Summary: CoS Chapters 5 an 6

dfrankiswork at netscape.net dfrankiswork at netscape.net
Mon Aug 6 14:24:17 UTC 2001


No: HPFGUIDX 23702

Just picking up a few questions...

>   Question 2: I'd like you to express your opinions on the couple
>   Molly&Arthur. They seem to get on very well, but would you say
>   the have a relationship of equals?
>
At times Arthur is more like the eighth child in the family.
>
>   Question 3: Did anybody at this point think it had something to do
>   with Dobby or did you attribute the sealing of the gate to their
>   being late (it rhymes, I'm thunderstruck with my own talent!)?
>
not I.
>
>   Question 5: Do you think the weather in general and the
>   meteorological conditions on 1 September have a symbolical value
>   in the books? Is it important that, as the books are
>   getting "darker", the weather on the day of departure is getting
>   worse with every book?
>
Good catch!  I need to go back and look at the books.

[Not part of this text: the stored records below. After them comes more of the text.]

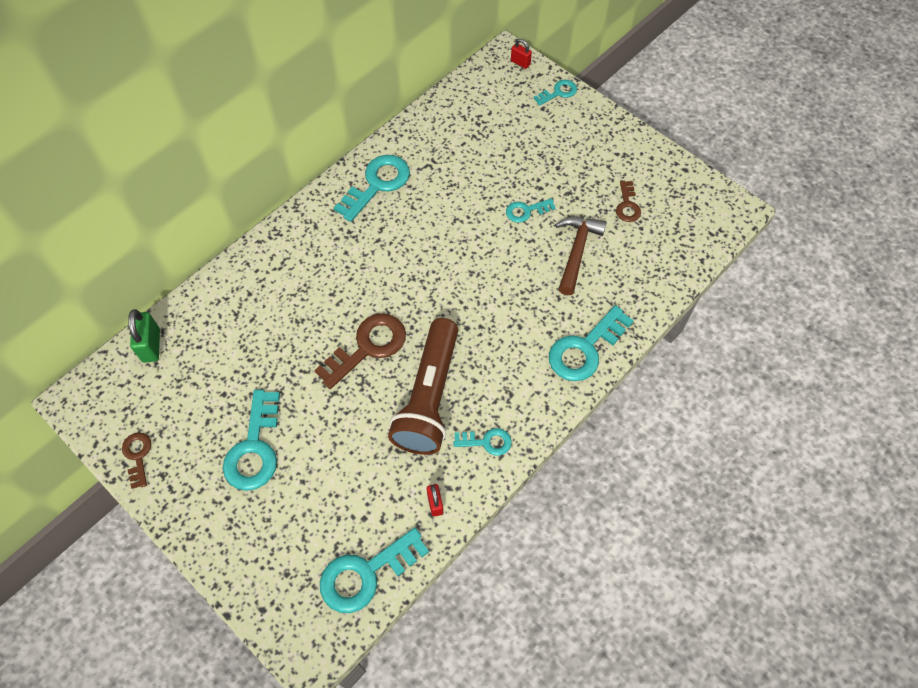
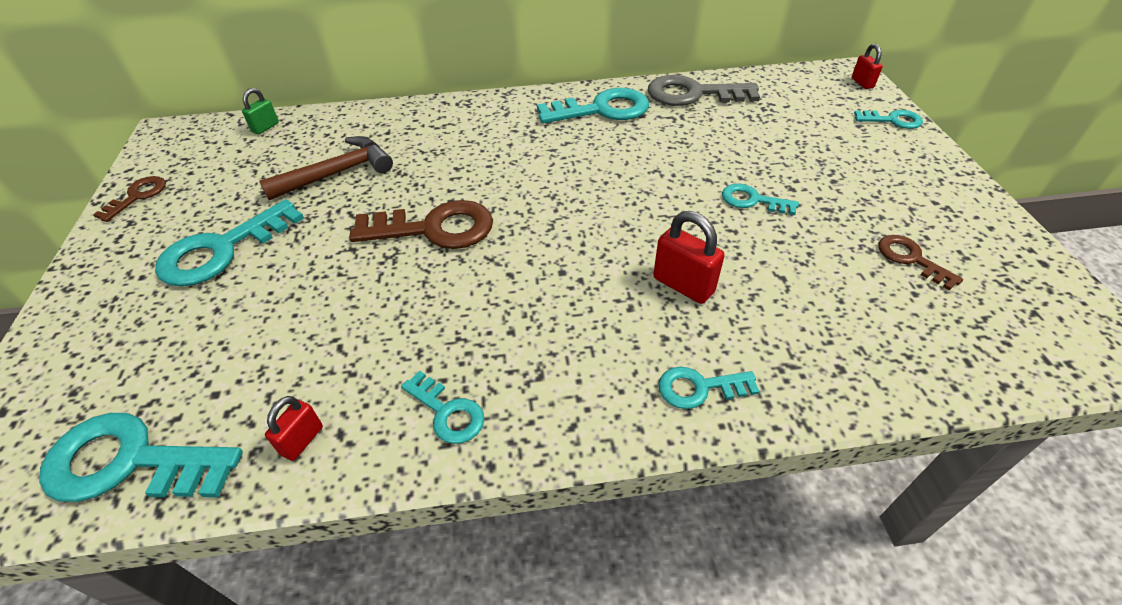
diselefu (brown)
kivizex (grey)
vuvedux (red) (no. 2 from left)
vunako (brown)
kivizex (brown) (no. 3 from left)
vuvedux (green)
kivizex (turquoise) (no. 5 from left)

>   Question 8: What Ron and Harry did, would certainly have been
>   worth expulsion. Much as we all like the two of them, do you think
>   it OK McGonagall lets them get away just with detention? And why
>   do you think she made this decision?
>
It's clear that Dumbledore does not want them expelled, so even if she has that happy power in theory, McGonagall would be unlikely to go against his wishes.  We know of no intermediate punishment worse than detention but less than expulsion.  For Harry, of course, the biggest punishment is realising Dumbledore is disappointed, just as later he is rebuked by Lupin.

>   Question 9: If Hermione had been with them at King's Cross, do you
>   think the two boys would have convinced her to fly to Hogwarts
>   with them by car? ( Later on in the book (Polyjuice Potion) we see
>   that Hermione is as capable of rule- breaking as the other two,
>   which she has already demonstrated in the Norbert-  episode in
>   PS/SS)
>
At that age her primary concern could still have been rule breaking.  By GOF, she would just be too sensible to let them get away with it.  She only breaks rules for a good reason.  I think Harry too by GOF might have had more second thoughts, even if Ron wouldn't.

>   Question 12: Do you think that Lockhart's way of presenting
>   himself as The- One- Who- Always- Knows- Best is a result of
>   stupidity combined with selfishness and conceit, or is it simply a
>   calculated strategy, trying how far people will let him go
>   (following Hitler's famous: The bigger the lie, the more people
>   will believe it)? Is he a Slytherin?
>
Very much a Slytherin.  Up there with Jeffrey Archer.  All three of JKR's great comic scoundrels, Lockhart, Trelawney, and Rita Skeeter, have in common their attention seeking behaviour which drives them.  All want to be looked up to as the fount of wisdom and seen as umportant people in the know.

>   Question 13: Which part of the plant is used for potion- making?
>   Do they chop up the leaves or the "roots" (eurgh!!)? And if it's
>   the leaves, what happens to the "roots"? Sorry, but this has been
>   tormenting me since I first read the book.
>
I don't believe the mandrakes are intelligent or in any sense human.  In this they resemble trolls, pixies, etc in having behaviour which mimics that of humans.  They're just magical plants.  For the revival of the petrified, surely the roots are used since these are the animated parts.   I believe that real, sorry, Muggle, mandrake roots are used.